Important! Induction lets you say that something is true for every finite natural number, but you can't say anything about any infinite value.
It's a subtle difference.
For instance. If $A_n = (0, \frac 1n)$ then $\cap_{n=1}^{k}A_n = (0, \frac 1n)$ and $\cap_{n=1}^M$ is non-empty for any $M$ but $\cap_{n=1}^{\infty} A_n$ IS empty.
This is because although something is true up to all possible finite $M$ it isn't true for the infinite value $\infty$.
Another example is $\sum_{k=0}^N a_i \frac 1{10^k}$ is rational number (it's a terminating decimal). But $\sum_{k=0}^{\infty} a_i\frac 1{10^k}$ might not be. It could be an infinite non-repeating decimal.
....
So....
If you can find an $x$ so that if $x \in A_k$ than $x\in A_{k+1}$ and that $x \in A_1$ then by induction $x \in $ every possible $A_n$ and $x \in \cap_{n=1}^{\infty} A_n$.
And if you can prove that if $x \in \cap_{n=1}^k A_n$ implies that $x\in \cap_{n=1}^{k+1} A_n$ then (because that means $x \in A_{k+1}$) that $x \in \cap_{n=1}^{\infty} A_n$.

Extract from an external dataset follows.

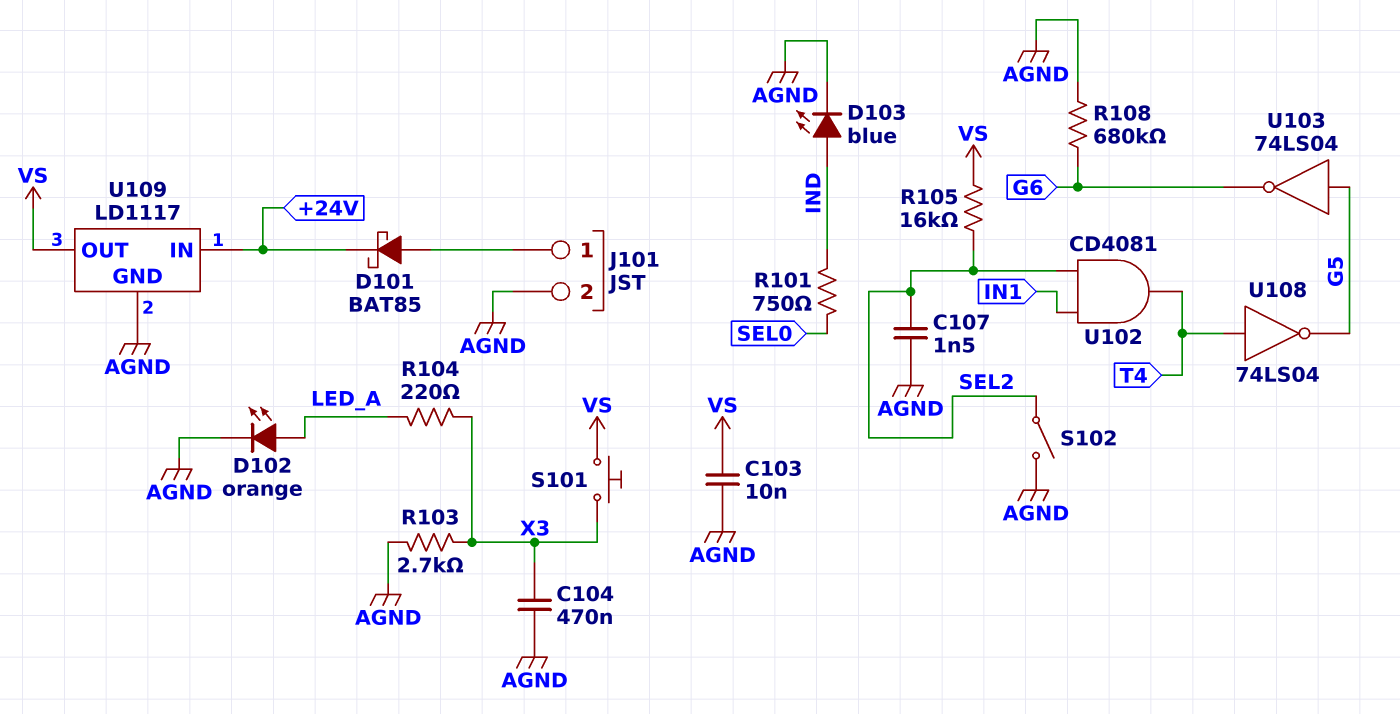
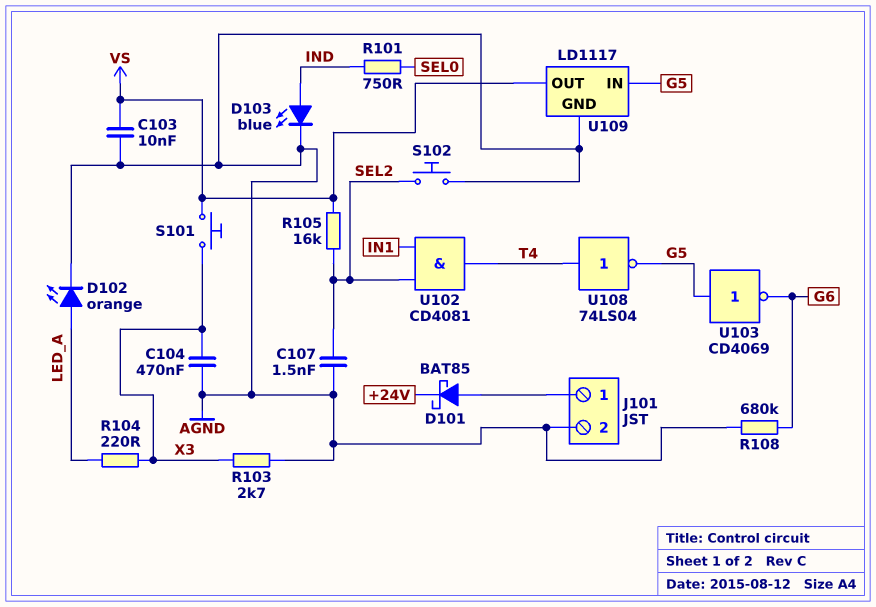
S102: switch (AGND, SEL2) -> button (AGND, SEL2)
U103: NOT 74LS04 (in G5, out G6) -> NOT CD4069 (in G5, out G6)
U109 pin IN: +24V -> G5

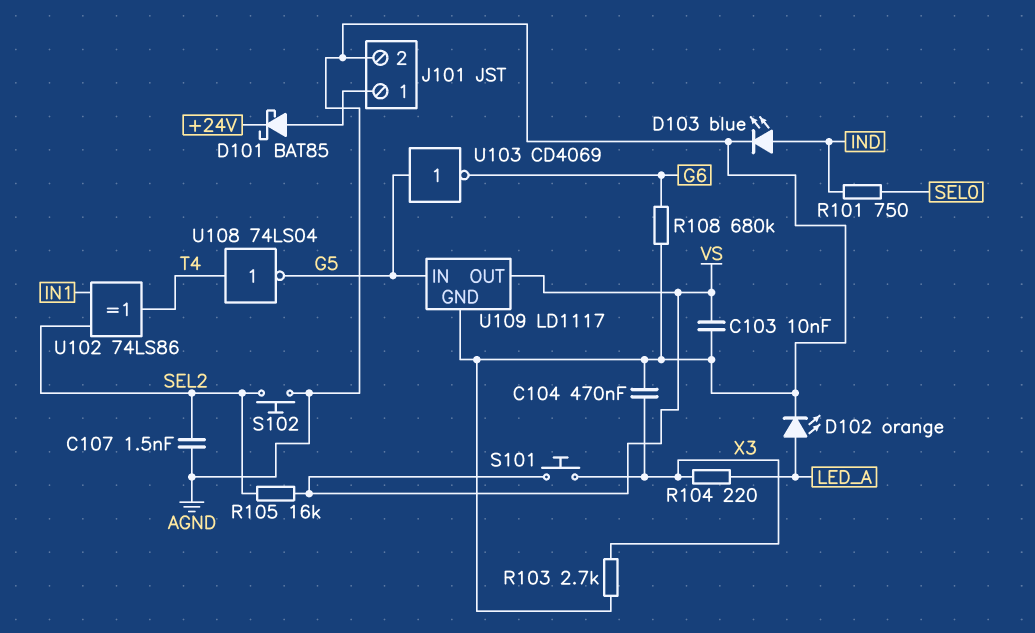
U102: AND CD4081 (in IN1, in SEL2, out T4) -> XOR 74LS86 (in IN1, in SEL2, out T4)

BUT if yo can prove that if $\cap_{n=1}^k A_n$ is not empty implies that $\cap_{n=1}^{k+1} A_n$ is non empty, you have proven by induction that $\cap_{n=1}^M A_n$ is non empty for any $M \in \mathbb N$. !!!!BUT!!! you did NOT prove that $\cap_{n=1}^{\infty} A_n$ is non empty because $\infty$ is not a natural number you can ever reach. Induction says you can reach every finite natural number but it doesn't say anything about reach any infinite value.